El director ejecutivo de Pro Consumidor, Eddy Alcántara, informó que varias instituciones estatales participan en las conversaciones, encabezadas por el Ministerio de Industria, Comercio y Mipymes (MICM), con la participación de Pro Consumidor y otras entidades públicas.
Anadegas cuestiona el costo de las transacciones
El origen de la disputa está en las comisiones cobradas por las operaciones con tarjetas en las estaciones de combustibles.
Anadegas sostiene que estos cargos tienen un peso considerable sobre los márgenes de los detallistas, debido a que las estaciones deben cubrir otros costos asociados con su operación, entre ellos electricidad, impuestos, administración y seguridad.
El presidente de la organización, Juan Elías Pérez, ha señalado que las comisiones pueden representar aproximadamente 27 % del margen bruto obtenido por cada galón vendido.

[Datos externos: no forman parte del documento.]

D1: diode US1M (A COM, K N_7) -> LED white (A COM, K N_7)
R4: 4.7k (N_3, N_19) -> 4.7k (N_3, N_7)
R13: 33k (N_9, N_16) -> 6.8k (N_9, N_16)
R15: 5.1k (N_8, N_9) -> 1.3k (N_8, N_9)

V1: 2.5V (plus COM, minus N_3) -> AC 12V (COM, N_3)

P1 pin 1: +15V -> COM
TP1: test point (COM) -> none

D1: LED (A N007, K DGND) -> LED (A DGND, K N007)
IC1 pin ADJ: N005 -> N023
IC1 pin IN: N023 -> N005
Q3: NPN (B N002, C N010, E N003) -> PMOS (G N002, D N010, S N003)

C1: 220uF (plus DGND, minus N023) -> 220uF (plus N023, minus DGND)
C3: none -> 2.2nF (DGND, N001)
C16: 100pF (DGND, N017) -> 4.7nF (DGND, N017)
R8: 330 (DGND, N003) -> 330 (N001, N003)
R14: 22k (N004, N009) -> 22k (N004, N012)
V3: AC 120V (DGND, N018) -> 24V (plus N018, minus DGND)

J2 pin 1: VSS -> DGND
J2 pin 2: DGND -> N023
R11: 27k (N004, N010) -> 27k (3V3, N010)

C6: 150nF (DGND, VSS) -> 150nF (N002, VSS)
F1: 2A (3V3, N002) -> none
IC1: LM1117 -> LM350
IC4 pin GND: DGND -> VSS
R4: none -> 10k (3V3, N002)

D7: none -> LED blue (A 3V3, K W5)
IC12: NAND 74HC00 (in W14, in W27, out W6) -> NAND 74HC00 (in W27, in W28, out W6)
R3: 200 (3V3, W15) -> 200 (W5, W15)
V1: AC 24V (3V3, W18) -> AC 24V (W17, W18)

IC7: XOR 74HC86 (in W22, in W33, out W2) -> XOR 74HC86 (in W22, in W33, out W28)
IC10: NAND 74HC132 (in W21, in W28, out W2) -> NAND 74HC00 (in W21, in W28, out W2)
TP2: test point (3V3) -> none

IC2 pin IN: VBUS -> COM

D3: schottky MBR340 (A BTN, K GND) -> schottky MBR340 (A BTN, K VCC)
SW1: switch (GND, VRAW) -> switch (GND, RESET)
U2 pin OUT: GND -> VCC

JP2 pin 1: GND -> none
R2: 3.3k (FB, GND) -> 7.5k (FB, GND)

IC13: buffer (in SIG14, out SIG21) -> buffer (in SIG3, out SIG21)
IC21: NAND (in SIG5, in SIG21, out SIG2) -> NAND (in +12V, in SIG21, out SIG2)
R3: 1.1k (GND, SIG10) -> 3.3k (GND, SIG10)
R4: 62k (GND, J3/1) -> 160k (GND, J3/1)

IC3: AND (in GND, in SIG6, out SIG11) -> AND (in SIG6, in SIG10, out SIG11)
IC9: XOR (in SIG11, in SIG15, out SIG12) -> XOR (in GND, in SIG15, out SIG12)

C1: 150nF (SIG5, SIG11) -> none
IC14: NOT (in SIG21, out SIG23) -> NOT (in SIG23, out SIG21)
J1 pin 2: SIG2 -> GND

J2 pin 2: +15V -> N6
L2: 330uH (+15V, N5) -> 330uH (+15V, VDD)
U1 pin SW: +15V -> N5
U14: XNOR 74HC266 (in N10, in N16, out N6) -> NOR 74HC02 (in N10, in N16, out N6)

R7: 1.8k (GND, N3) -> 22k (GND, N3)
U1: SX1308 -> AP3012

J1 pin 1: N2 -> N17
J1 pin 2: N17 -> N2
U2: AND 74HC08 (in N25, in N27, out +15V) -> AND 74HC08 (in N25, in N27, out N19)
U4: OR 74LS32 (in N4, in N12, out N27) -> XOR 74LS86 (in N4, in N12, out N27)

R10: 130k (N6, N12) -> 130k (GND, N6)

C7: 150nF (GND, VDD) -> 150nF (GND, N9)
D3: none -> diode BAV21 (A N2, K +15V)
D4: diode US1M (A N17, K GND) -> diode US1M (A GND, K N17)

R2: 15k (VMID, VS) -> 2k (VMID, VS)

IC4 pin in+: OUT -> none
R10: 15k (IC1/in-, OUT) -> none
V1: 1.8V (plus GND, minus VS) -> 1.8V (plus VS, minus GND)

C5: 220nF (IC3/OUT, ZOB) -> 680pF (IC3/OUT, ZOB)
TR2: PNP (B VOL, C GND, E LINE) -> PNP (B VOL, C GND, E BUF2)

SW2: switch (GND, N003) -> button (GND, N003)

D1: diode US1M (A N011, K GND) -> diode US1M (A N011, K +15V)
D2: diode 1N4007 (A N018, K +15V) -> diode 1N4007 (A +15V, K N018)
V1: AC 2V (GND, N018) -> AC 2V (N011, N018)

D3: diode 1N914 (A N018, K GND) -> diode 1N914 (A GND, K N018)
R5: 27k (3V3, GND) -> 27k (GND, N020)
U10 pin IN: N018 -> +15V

Esta proporción, según la explicación del gremio, corresponde al margen y no al precio final del combustible.
Representantes de Anadegas también han indicado que algunas estaciones enfrentan tasas de entre 1.95 % y 3 % sobre el valor de las operaciones.
Como alternativa, el gremio ha planteado reducir esas tasas hasta aproximadamente 0.3 % o establecer un cargo fijo por transacción.
Pérez afirmó además que Anadegas no ha recibido una invitación formal del Gobierno para retomar la discusión, pese a las gestiones anunciadas por las autoridades.
Mientras tanto, el dirigente mantiene la decisión de desconectar los verifones el 25 de septiembre si no se alcanza una solución.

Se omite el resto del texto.